Boost logo

Boost :

From: John Phillips (phillips_at_[hidden])
Date: 2006-06-08 18:04:17


Gerhard Wesp wrote:

> On Wed, Jun 07, 2006 at 10:04:20PM +0100, Reece Dunn wrote:
>
>
>>so, which value is correct? The one in Joules (sp?) or the one in
>
>
> Well, both are probably correct. :) Now I'm not a theoretical
> physicist, but I'm pretty sure that even there all but the most trivial
> calculations become cleaner once you use SI units. Seems as if I'd want
> to mildly encourage even those folks to use SI.
>
> As to your rounding error concerns, I can reassure you, multiplication
> and division is very well-behaved in floating point.
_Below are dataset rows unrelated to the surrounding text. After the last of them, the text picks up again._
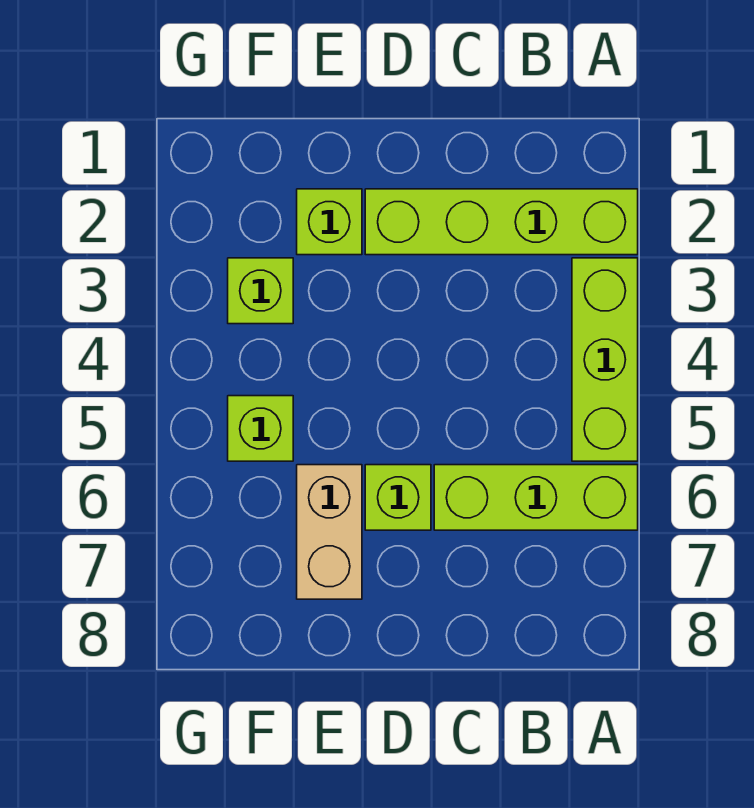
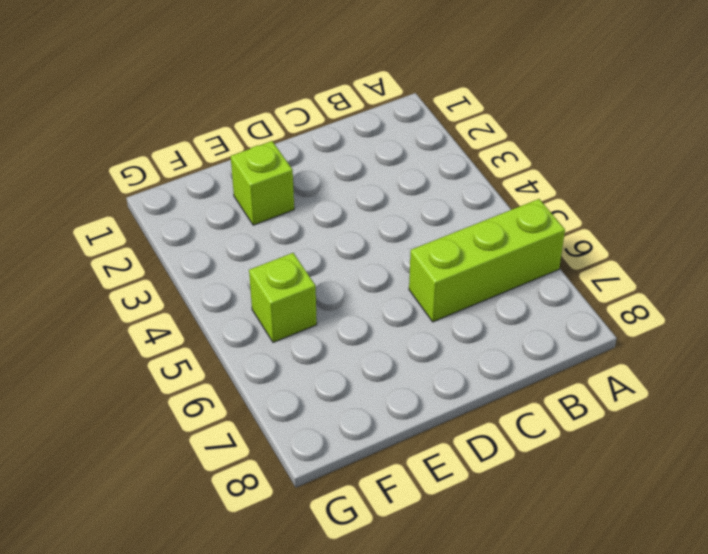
none -> lime brick A2:D2 level 1
none -> lime brick A3:A5 level 1

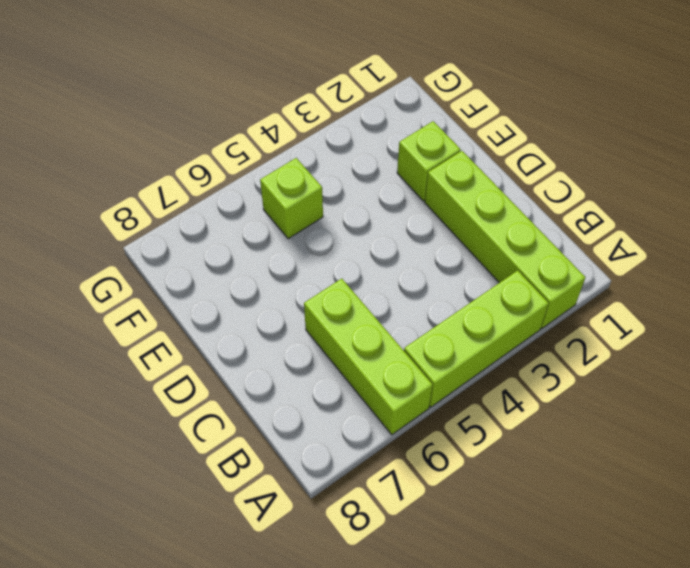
none -> lime brick D6 level 1
none -> tan brick E6:E7 level 1

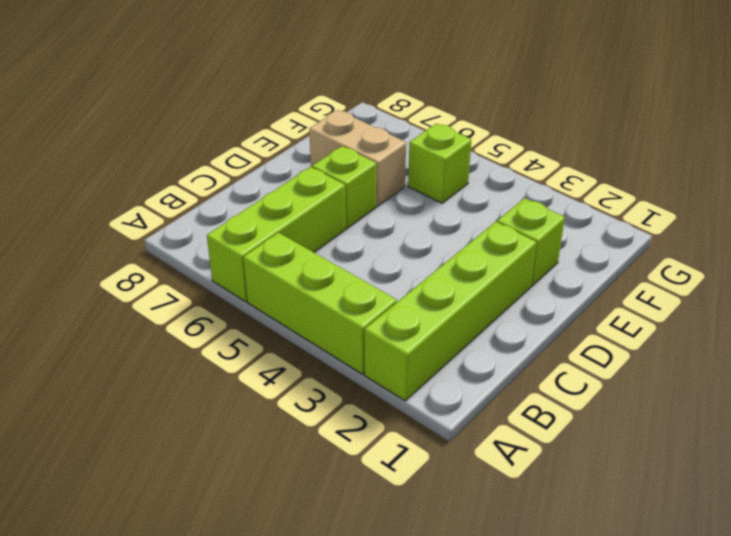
none -> lime brick F3 level 1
    Not attempting to sound snooty, but I am a theoretial physicist
(astrophysics and cosmology, to be complete) and you are incorrect in
thinking that SI units make everything simpler. The whole point of any
of the specialized unit systems is to reduce complexity.
    If I want to talk about the energy of a fast moving sub-atomic
particle using SI units, I have to carry around multiplicative factors
that hold the scales of the speed of light, the strength of the
electromagnetic interactions and the mass of the particle, among other
things. If I use eV based unts instead, some of these constants become
1, and so I never need to remember to write them, and I never have to
pay clock ticks in the calculation to compute them. In the inner loops
of intense calculations, losing those extra multiplications can make
hours or days of difference in how long the calculation takes to
complete. So, the code becomes both less likely to contain errors and
faster by using non-SI units. For research simulations, a restriction to
SI only is a game breaker for the library.
    Also, moving to a well chosen set of non-SI units can frequently
reduce the chance of round-off errors and make a calculation more
stable. In some cases, it can even change a calculation from floating
point to integer, and so remove all round off concerns.
    To go with that, most human beings are far more likely to be able to
interpret numbers in the range of about 0.01 to 100 instead of numbers
far away from one. I could calculate the age of the universe in seconds
(the SI unit of time), but it is far more menaingful to most people when
reported as ~14Gyr. (To get seconds from that, multiply by ~3.15*10^7.)

>
>
>>(3) it will have greater runtime penalties, especially if used in a loop;
>
> I fail to see this.
>
>
>>(4) can have inacuracies when dealing with large or small physical
>>constant-based values;
>
> Why/how? In what way different from non-SI?
>
>
>>(5) is bad if those constants are changing!
>
> Well... If the Lord decides to change the gravitational constant, I
> guess we're toast anyway.

    Very few physical constants are actually constant.
    First, most physical constants are measured values, so as our ability
to measure them improves, the accepted value changes. In some cases,
these changes are frequent enough and important enough that a system
without the ability to accomidate them is not useful.
    Second, and less intuitive, some physical constants change based on
the environment in which they are measured. For example, the strength of
the electromagnetic interaction is not actually constant, though in your
day to day life you never see it change. It depends on the energies of
the interacting particles. If you leave this out of a particle physics
calculation, you will be very wrong. The gravitational constant is also
expected to have an energy dependence (though it is harder to measure),
by the way.

>
>
>>(6) can penalize you if intervals come into play.
>
> I fail to see this, too.
>
> Regards
> -Gerhard

    For me, coming from my background, forcing SI units is a very bad
idea. I understand that many people can work their entire careers and
never run into any of these problems, but they are every day things for
me, so I would like to see a design that supports what I need to do.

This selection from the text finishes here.